UAlbany Scientists Explore New Molecular Tool to Treat Retinal Degenerative Disease

The entire image is primarily in dark shadow; the only thing illuminated is a brown human eye with dark lashes.

Photo by Brandsandpeople/Unsplash.com

ALBANY, N.Y. (Nov. 30, 2023) — Millions of people in the United States are living with reduced eyesight due to a retinal degenerative disease. These can include any of a range of medical conditions affecting the retina — a structure at the back of the eye that captures light and sends signals to the brain to facilitate sight. In these diseases, the cells that make up the retina gradually break down, leading to vision impairment.

Symptoms of retinal degenerative diseases can include vision loss, difficulty seeing in low light, impaired color vision, peripheral vision loss and difficulty distinguishing between objects of similar shades or colors. These diseases are most commonly observed in older individuals; however, genetic and hereditary forms can affect individuals at any age.

University at Albany scientists at the College of Arts and Sciences’ RNA Institute, in collaboration with a research team from the University of Buffalo’s Jacobs School of Medicine and Biomedical Sciences, have received a four-year, $1.8 million grant from the National Eye Institute to explore a new molecular tool for treating retinal degenerative disease.

At the center of the project is a “hammerhead ribozyme” — an RNA molecule that has been engineered to catalyze a targeted chemical reaction that cuts a messenger RNA (mRNA) strand at a specific location. By cutting the portion of genetic code in the eye that contributes to vision impairment, the research could potentially slow down or halt the progression of various diseases that affect sight. This approach could help preserve retinal function and mitigate vision loss.

"What makes this particular hammerhead ribozyme special is its speed," said co-investigator Ken Halvorsen, a senior research scientist at the RNA Institute. "It is unusually adept at binding and cutting target mRNA sequences quickly, compared to other ribozymes embedded in restrictive scaffolds, which are used for similar applications yet operate at a slower rate.

"My lab will use a combination of biophysical approaches to determine the thermodynamics, kinetics and mechanistic changes involved in ribozyme binding, substrate cleavage and ribozyme release — to help us understand how this type of hammerhead ribozyme is able to operate so quickly. Our ultimate goal is to improve the efficiency of the ribozyme as it moves along the path toward clinical use.”

Part of the study aims to establish rules for designing improved ribozymes. By learning how to use hammerhead ribozymes to manipulate RNA in retinal cells, the team hopes to be able to apply these rules to RNA in other cell types to treat various diseases affecting different systems in the body.

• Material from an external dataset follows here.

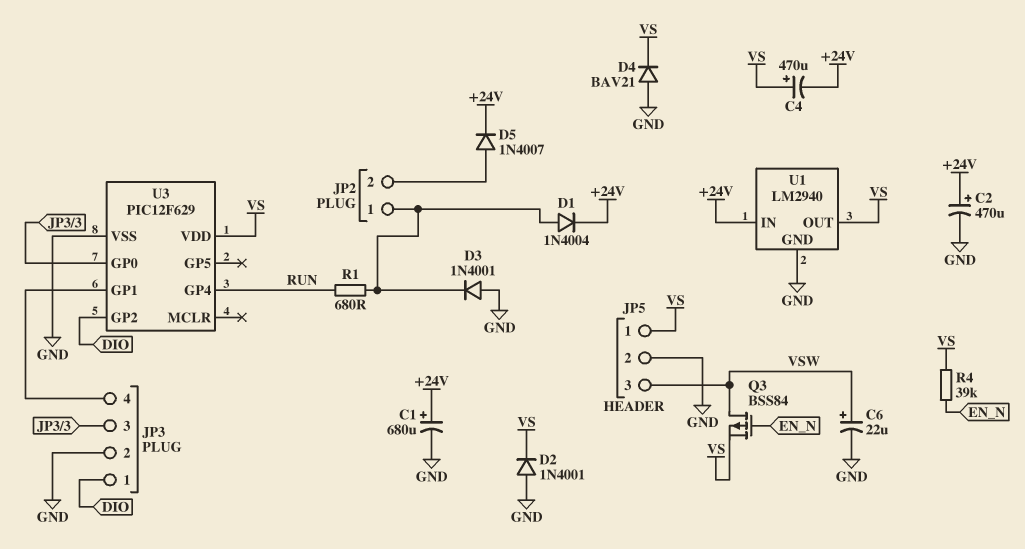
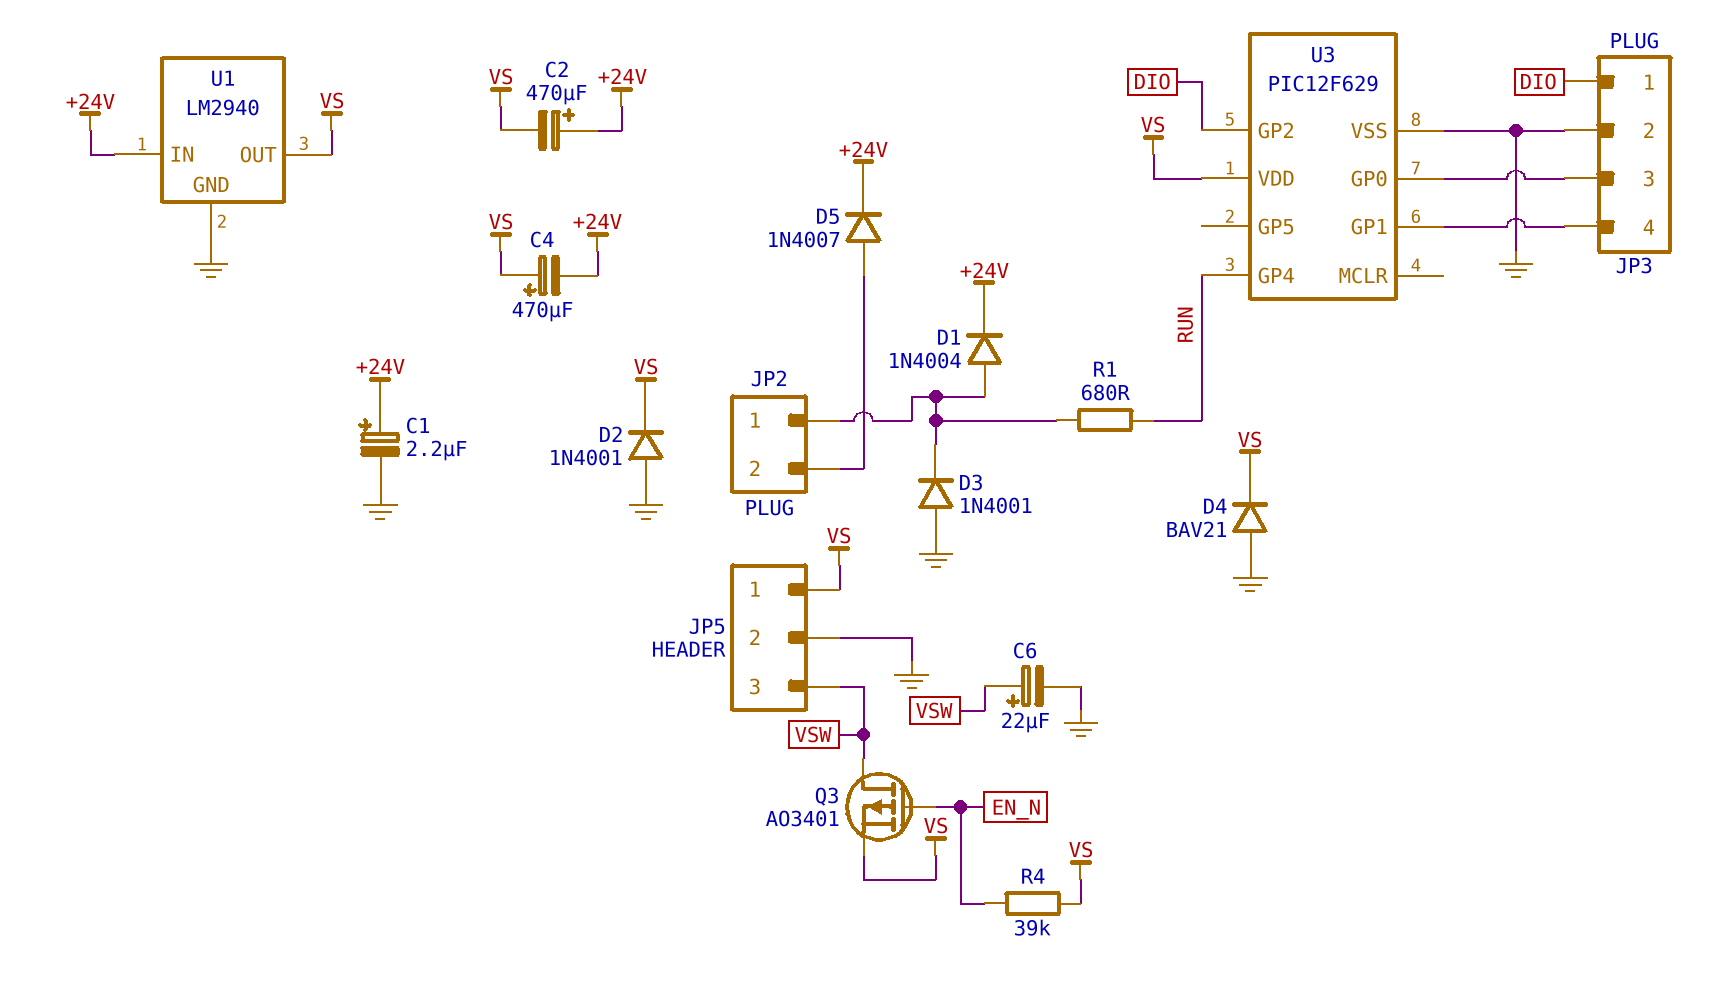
C1: 680uF (plus +24V, minus GND) -> 2.2uF (plus +24V, minus GND)
C2: 470uF (plus +24V, minus GND) -> 470uF (plus +24V, minus VS)
Q3: PMOS BSS84 (G EN_N, D VSW, S VS) -> PMOS AO3401 (G EN_N, D VSW, S VS)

“The goal of this project is to provide new therapeutics to treat retinal degenerations, (e.g., autosomal dominant retinitis pigmentosa) due to human rhodopsin mutations,” said co-investigator Jia Sheng, associate professor in the Department of Chemistry and the RNA Institute. “Using our expertise in RNA chemical biology, we will design and synthesize new hammerhead ribozymes that can bind and cleave target pathogenic messenger RNAs to block these gene expressions. In addition, we will conduct structural studies to explore their working mechanisms and provide new guidance for future drug design and optimization.”

RNA Institute Research Scientist Sweta Vangaveti uses molecular modeling and simulations to study how diseases operate at the cellular level, and how RNA-based therapeutics can affect disease progression. In this study, Vangaveti will develop molecular simulations to illustrate the atomic-level structural changes that take place between the hammerhead ribozymes and the target genetic sequences as the team tests new versions of the ribozyme.

“In the process of developing new drugs, experiments done in the lab can tell us whether a newly developed therapeutic is working or not; however, figuring out exactly how it works and how to make it better are both time and resource intensive,” said Vangaveti, a co-investigator on the project. “That’s where computer models come in. They are like little movies that show how molecules behave. This helps us determine what compounds may or may not be effective at treating a disease, without having to manufacture every possible iteration of the compound.

“Here, we are focusing on the hammerhead ribozyme — which holds great promise for therapeutics, yet the molecular traits that account for its efficacy remain unknown. By studying the hammerhead ribozyme with our computer models, accompanied by observations from lab experiments, we hope to find out how the hammerhead works, how to expand the pool of genetic sequences that it can target, and how we can engineer it to make it even more effective for biomedical applications.”

“This is one of the most ‘translational’ projects our lab has ever worked on, so I’m excited about the possibility that our work in understanding the activity of the hammerhead ribozyme could directly lead to improvements in a therapeutic that may be brought to clinical use,” said Halvorsen. “It’s also interesting to work with Dr. Jack Sullivan at Buffalo, a practicing ophthalmologist, because the science and technology we are working on will directly connect with real-world health outcomes.”